Friday, July 18, 2014

1980 Week: Popeye



          Based on the enduring character Popeye the Sailor Man, a popular attraction in comic strips and cartoons since the Depression era, this big-budget musical comedy was such an embarrassing misfire that it’s amazing the principals behind the film were able to sustain careers afterward. For leading man Robin Williams, who chose this project for his first big-screen starring role after conquering television with Mork & Mindy, the picture led to a stint in “movie jail” that didn’t end until he took a dramatic turn in The World According to Garp (1982). And for director Robert Altman, who should have known better, Popeye dissipated what remained of the goodwill earned by hits including M*A*S*H (1970) and Nashville (1975)—after Popeye, Altman spent more than a decade making low-budget oddities until returning to the A-list with The Player (1992).
          Allowing that some folks consider the movie to be a quirky gem, Popeye is likely to strike most viewers as awkward and boring and silly right from the get-go.
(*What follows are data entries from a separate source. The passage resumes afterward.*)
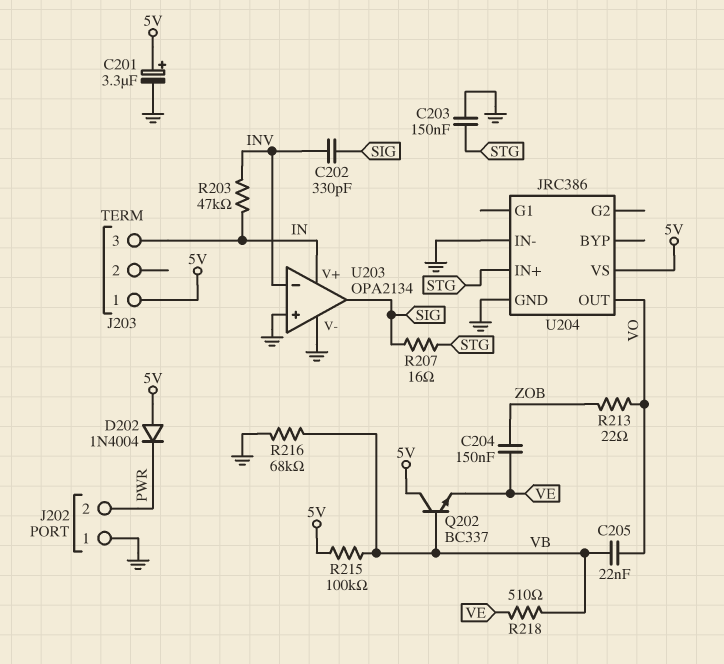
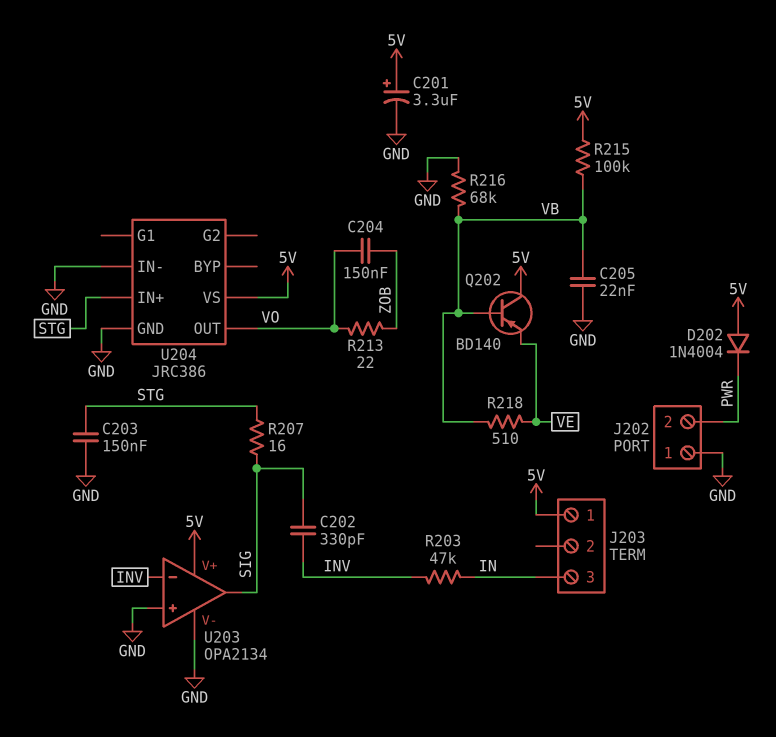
C204: 150nF (VE, ZOB) -> 150nF (VO, ZOB)
C205: 22nF (VB, VO) -> 22nF (GND, VB)
Q202: NPN BC337 (B VB, C 5V, E VE) -> PNP BD140 (B VB, C 5V, E VE)
U203 pin V+: IN -> 5V

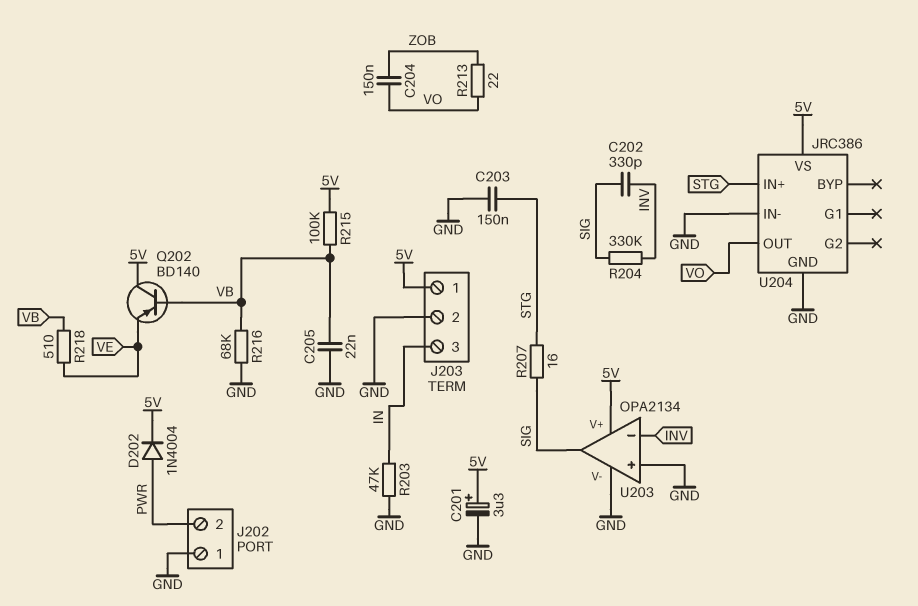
D202: diode 1N4004 (A 5V, K PWR) -> diode 1N4004 (A PWR, K 5V)
J203 pin 2: none -> GND
R203: 47k (IN, INV) -> 47k (GND, IN)
R204: none -> 330k (INV, SIG)

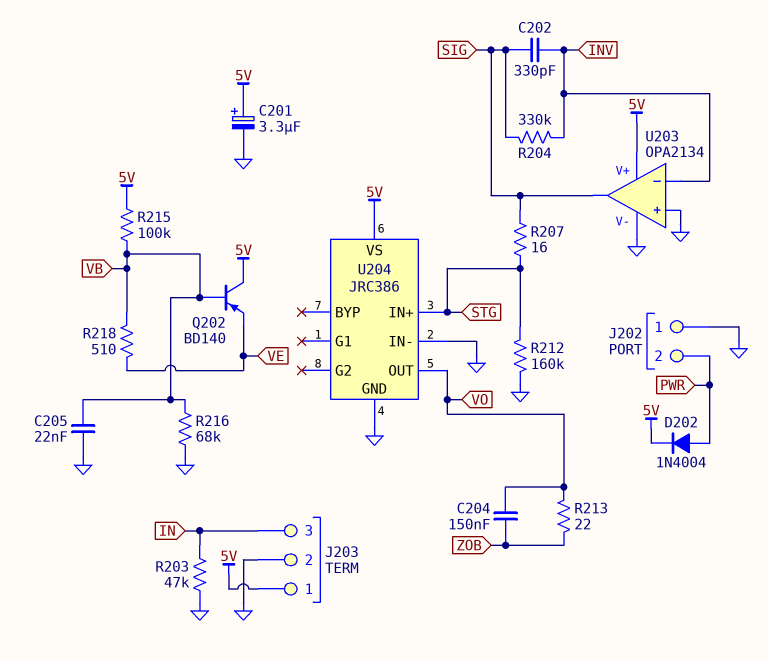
C203: 150nF (GND, STG) -> none
R212: none -> 160k (GND, STG)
Amid preposterously elaborate production design that includes an entire seaside village built from scratch, Williams plays Popeye with prosthetics on his arms that make Williams look as if he’s smuggling hams under the skin beneath his wrists and his elbows. Like everyone around him, Williams (badly) sings arty little ditties penned by the idiosyncratic rock musician Harry Nilsson. Meanwhile, Altman regular Shelley Duvall plays Olive Oyl as a mess of goofy pratfalls and shrill noises, while offbeat actors ranging from Paul Dooley to Bill Irwin to Paul Smith (best remembered as a would-be rapist in 1978’s Midnight Express) personify one-joke characters with performances of astonishing monotony.
          All of these resources are put in the service of a turgid story about Popeye competing with the brutish Bluto (Smith) for Olive’s hand, about Popeye and Olive becoming the surrogate parents for an orphaned baby named Swee’Pea, and about Popeye reconnecting with his long-lost dad, Poopdeck Pappy (Ray Walston). There’s also a big fight with an octopus, and, naturally, lots of spinach. While it might seem small-minded to criticize Altman and his collaborators for trying to blend unusual elements, there’s nothing quite so inert as a failed experiment in genre-splicing. As penned by satirist Jules Feiffer, who shares an insouciant approach to comedy with Altman and Nilsson, Popeye clearly wants to be entertaining and ironic simultaneously. Instead, it’s too plodding and stupid for cerebral viewers, and too weird for casual watchers. It’s fair to say there’s never been a movie exactly like Popeye—an arthouse cartoon, if you will—but that’s not meant as praise.

Popeye: LAME

6 comments:

Alan Beauvais said...

There's no spinach until the very end. I still applaud the production design and casting (though the script severely handicaps the actors), and one must admit that the film proves you can "Altman-ize" anything. Unfortunately, the whole thing is like a dish that looks great but tastes terrible.

adam said...

Saw this at the movies (suppose I was about 16) and even then I couldn't figure out who the film was aimed at. Didn't seem like a movie that would appeal to kids or adults. I do think the casting (particularly of Williams, Duvall and Moffat) was good but other than that, I have to agree; this was a mess.

Xteve said...

One of those films that wound up being a tremendous bomb despite the talent involved. I love Nilsson but even his score for this just doesn't quite work.

Will Errickson said...

Saw it in the theater when I was 9, found it odd and boring and ugly. In recent years I've become a huge Altman and even Nilsson fan but I'm reluctant to revisit POPEYE.

James Wood said...

Well, somebody has to be the voice of dissent. Also saw this in the theatre when I was 9 and loved it. Saw it a couple of times actually. It's definitely from the Shel Silverstein school of kids entertainment though. Probably made more sense to hippie kids. Most of my friends loved it. The Nilsson songs are great, especially "He Needs Me", which PT Anderson used in it's entirety for 'Punch-drunk Love".

Kevin Mac said...


I loved it, and have great memories. I was a comic strip Popeye fan, and to me they captured that world. The 1930's one Segar created. Yeah, it's weird. But at around 17 and into New Wave, I might have been the right audience for it. Saw it on my very first date, and this was our movie. My GF and I would often sit and listen to the soundtrack album, and my mom would later make fun of me for it. "Popeye?" she'd query, in a snarky Scottish accent. But hey, we were young, in love, and stupid as hell.